The Intel Problem


With lots of chatter this week about Apple and Intel, the costs of Apple switching to ARM have been on my mind.

I firmly believe Apple has ARM-powered Macs running ARM-ready OS X in a lab somewhere. This isn’t a technical problem; its a philosophical one.

With the platform transition from PowerPC to Intel, Apple had Rosetta, a software layer that let code compiled for PowerPC Macs run at neat-native speeds on Intel machines. It was an impressive feat, and one that Apple could certainly pull off again if OS X were to transition to ARM. However, I think there are three big reasons the Mac is going to stay x86-based for the foreseeable future.

Performance

When Apple announced its move to Intel in 2006, Steve Jobs said:

When we look at Intel, they’ve got great performance, yes, but they’ve got something else that’s very important to us. Just as important as performance, is power consumption. And the way we look at it is performance per watt. For one watt of power how much performance do you get? And when we look at the future road maps projected out in mid-2006 and beyond, what we see is the PowerPC gives us sort of 15 units of performance per watt, but the Intel road map in the future gives us 70, and so this tells us what we have to do.

There’s no doubt this topic is still on Apple’s mind, but comparing iPad-class ARM chips and Mac-class isn’t exactly Apples-to-oranges, as Siracusa pointed out on last night’s ATP.

The iPad Air has a 1.4 GHz A7 chip coupled with a 32.4-watt-hour battery that provides 10 hours of battery life. The 13-inch MacBook Air ships with a 1.4 GHz Intel Core i5 chip and a 54‑watt‑hour battery that provides 12 hours of battery life.

While the clock speeds are the same, the MacBook Air is computationally more powerful (roughly twice as powerful, according to tools like Geekbench.
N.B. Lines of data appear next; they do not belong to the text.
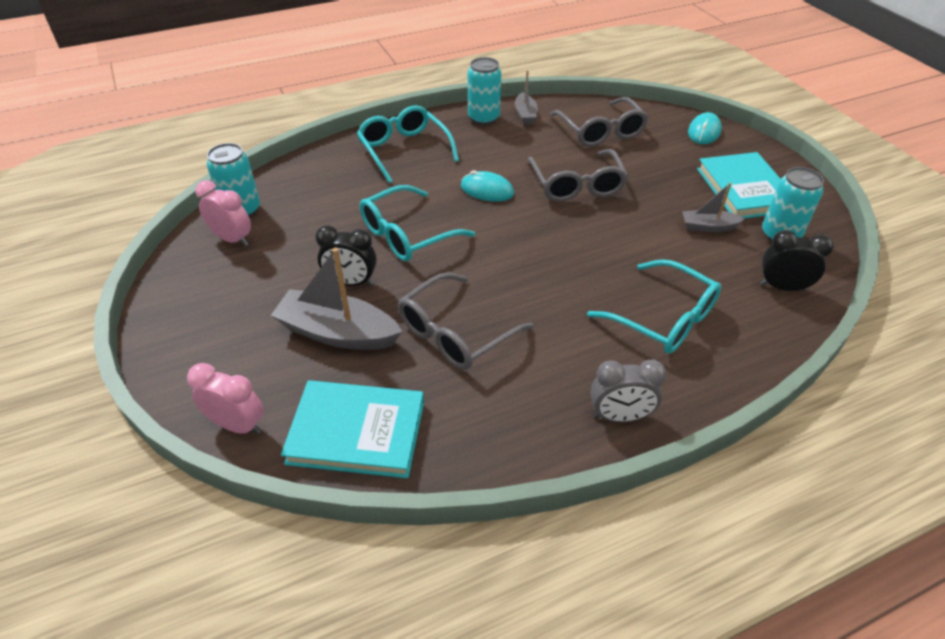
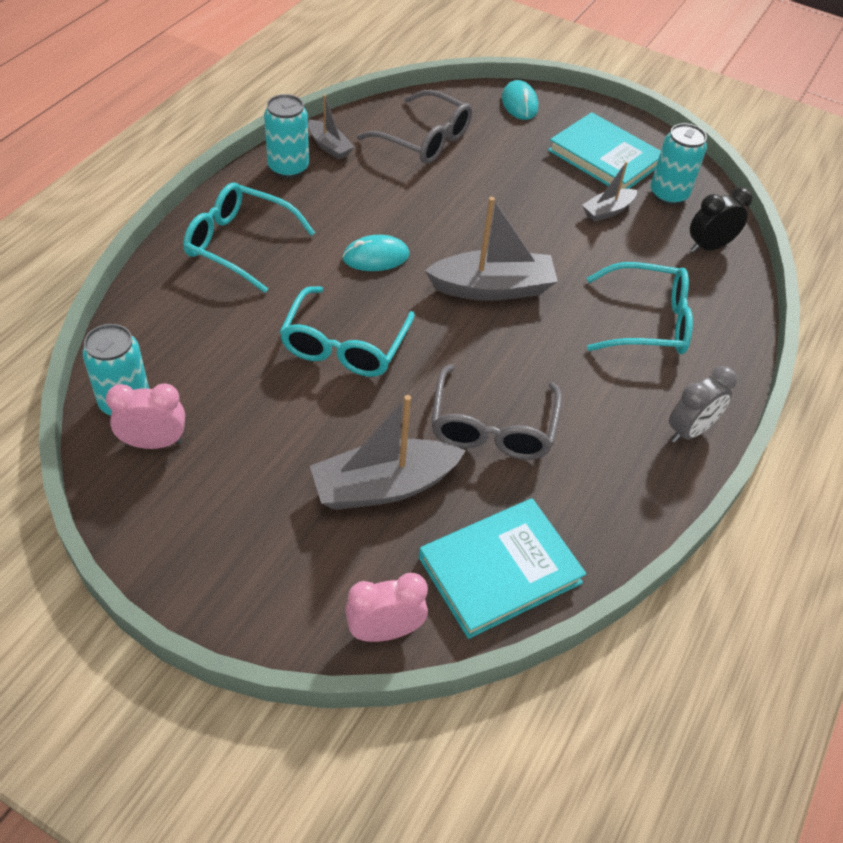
camera: 40 degrees left, 5 degrees up
(351, 282) = (341, 426): black clock -> none
(553, 242) = (492, 288): none -> grey boat
(576, 185) = (457, 214): grey glasses -> none

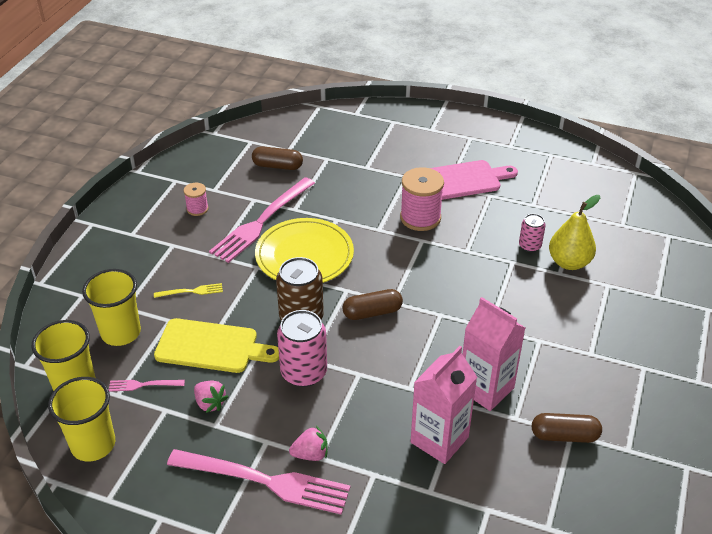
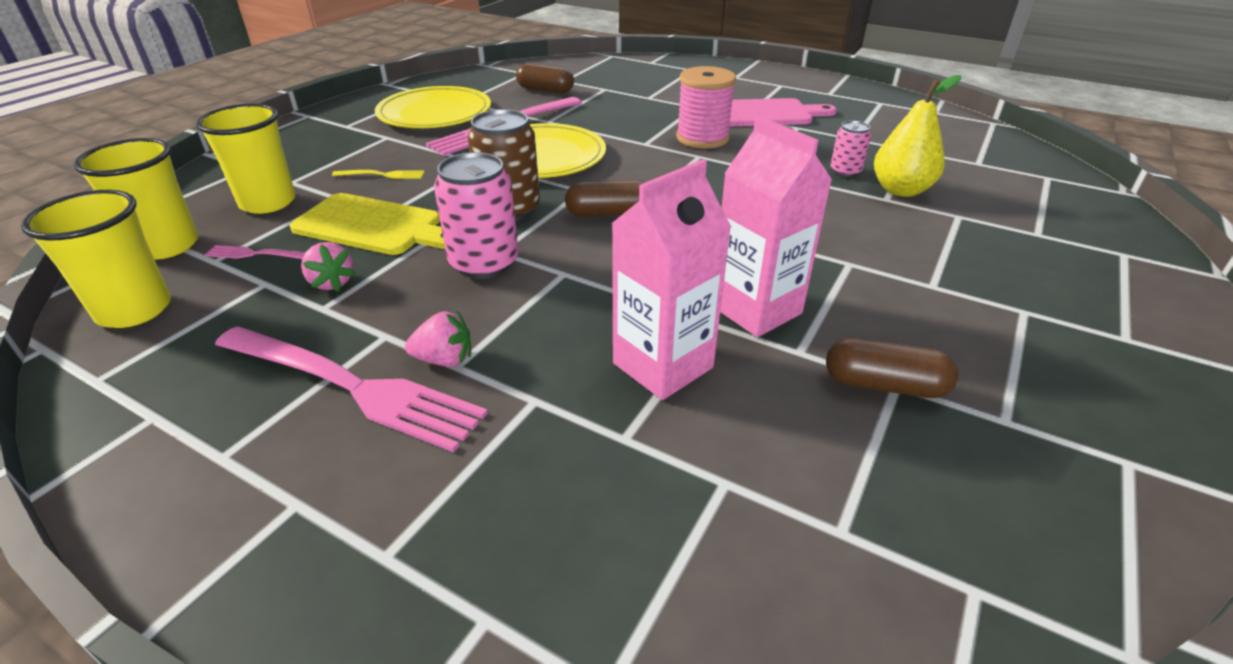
camera: 10 degrees right, 5 degrees down
(197, 209) = (435, 113): pink spool -> yellow plate

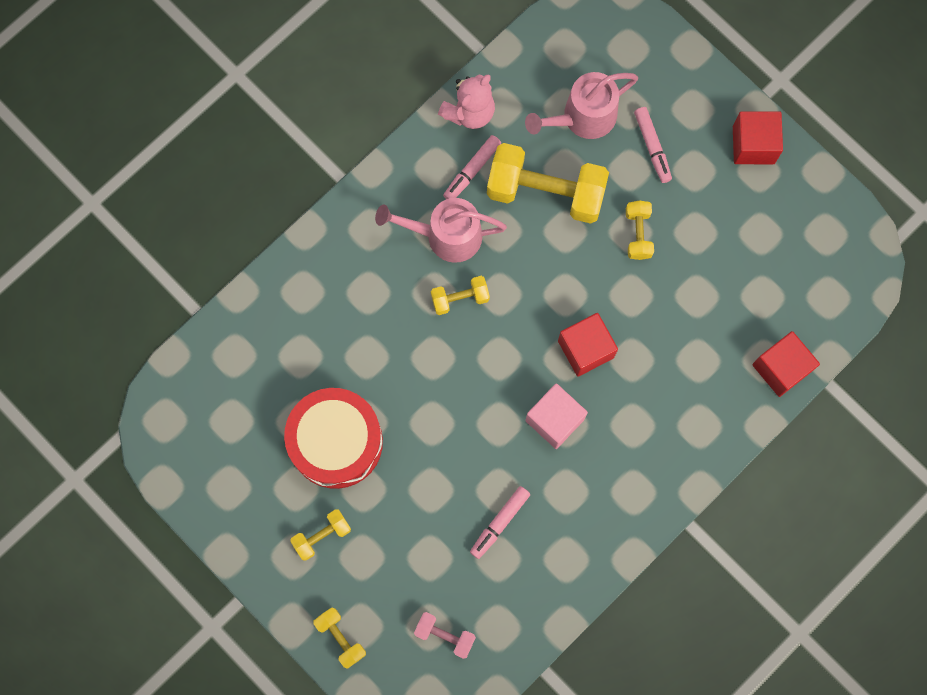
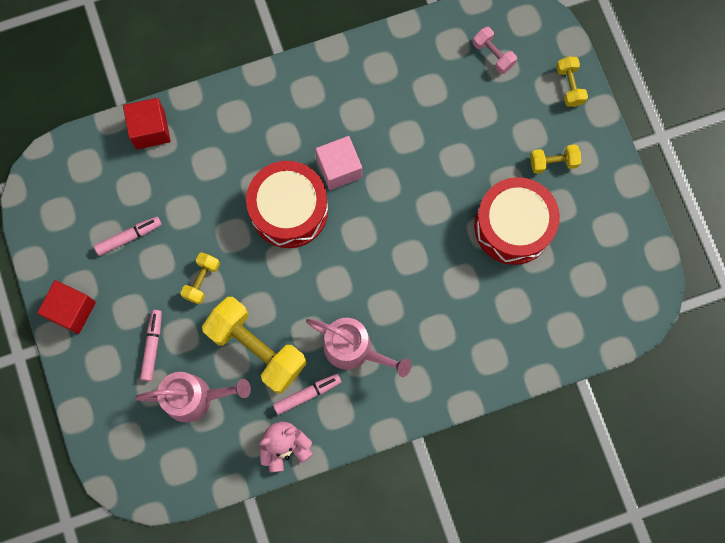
camera: 155 degrees left, 0 degrees up
(460, 298) = (367, 293): yellow dumbbell -> none
(499, 523) = (416, 113): pink marker -> pink marker (129, 237)
(585, 349) = (289, 210): red cube -> red drum

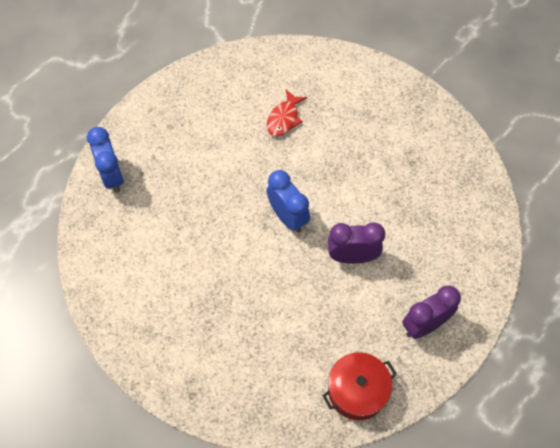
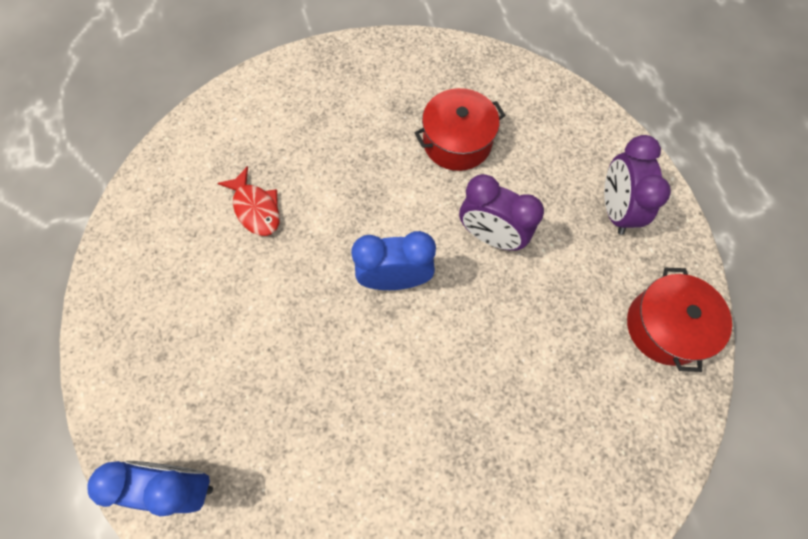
camera: 60 degrees left, 5 degrees up
(352, 256) = (491, 236): purple clock -> purple clock turned 90 degrees counterclockwise
(408, 203) = (457, 142): none -> red pot

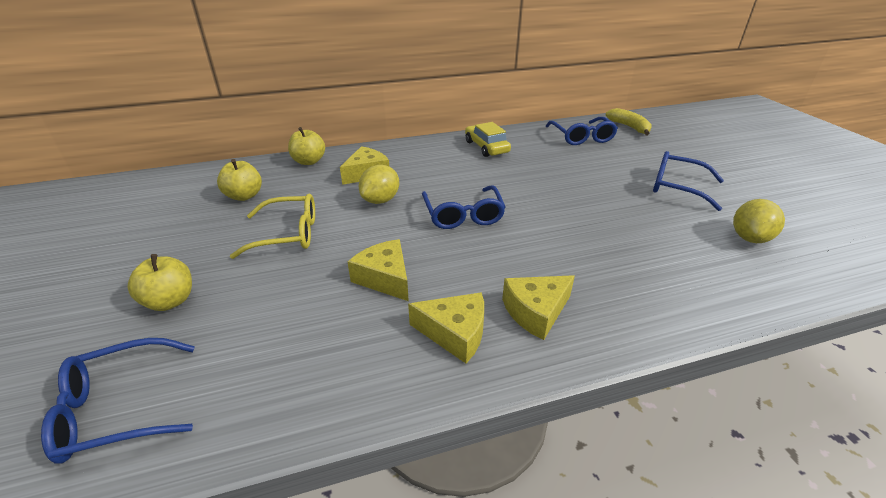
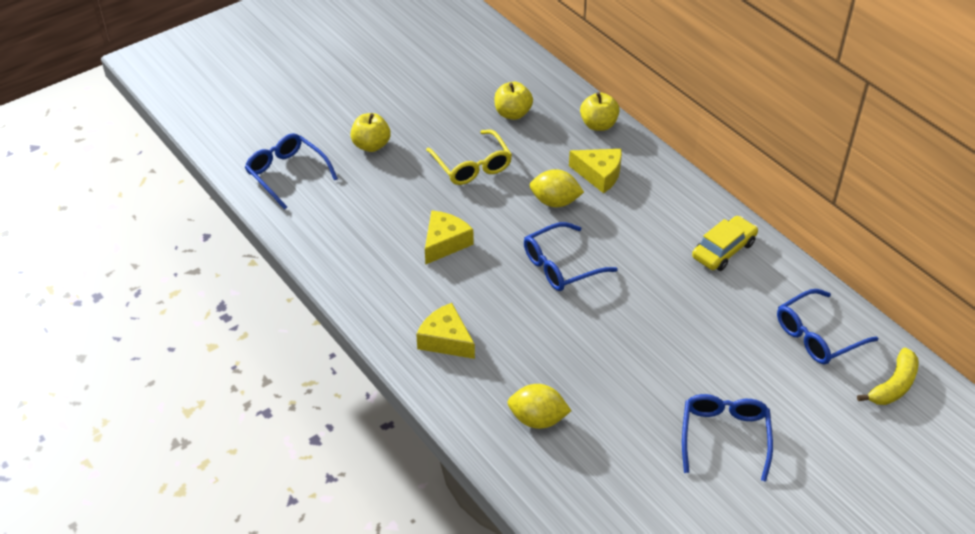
camera: 70 degrees right, 10 degrees up
(455, 333) = (403, 299): yellow cheese -> none
(749, 238) = (638, 495): yellow lemon -> yellow lemon (537, 419)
The iPad Air is a good bit more power efficient than the MacBook, but that difference isn’t a good talking point with such a wide gap in raw performance.

(When thinking about ARM-powered Macs, many think of the MacBook Air not only because it’s become the default Mac, mindshare-wise, but that the thought of an ARM-powered iMac or Mac Pro seems laughable.)

In short, Apple’s ARM-based A7 isn’t a good choice for a MacBook Air at this point. While I don’t think it’s outside the realm of possibility for Apple to ship a slower notebook if the tradeoffs were right, but that current performance gap isn’t enough to justify the possible gain in Cupertino’s beloved performance per watt metric.

Virtualization

One huge gain Apple made when switching to Intel in 2006 was the ability to natively run Windows. While Apple certainly made fun of the Microsoft operating system (like in the ad above), the ability to run OS X and Windows side-by-side is a huge selling point for power users.

For example, I use modern.IE virtual machines to QA websites at work. If I were to be running an ARM-based Mac, I wouldn’t be able to do this. As much as Apple might like to think its customers can be OS X-only, I’m not alone in these needs.

(Assumedly, Windows RT could run natively on an ARM-based Mac, but that’s not a robust enough solution for people who need real Windows apps.)

Product Confusion

Of course, the first two reasons can be brushed aside by a simple statement:

Apple could keep Intel chips in the MacBook Pro, and use ARM chips in the MacBook Air.

I think that line of thinking has some serious flaws.

Apple likes simplicity in its products and its product lines. Selling one family of machines that can’t do what another does isn’t a very Apple-like thing to do. A Mac mini can do what a Mac Pro can do, even if its not as fast. How does Apple pitch a slower, less-featured MacBook Air?

Now what?

For these reasons, I don’t think we’re going to see an A7 or A8-powered MacBook Air anytime soon. The Broadwell delay is annoying, but not a big enough reason to do something as crazy as moving away from Intel. Cupertino might not like spending its time waiting on new silicon from Intel, I don’t see what choice it has.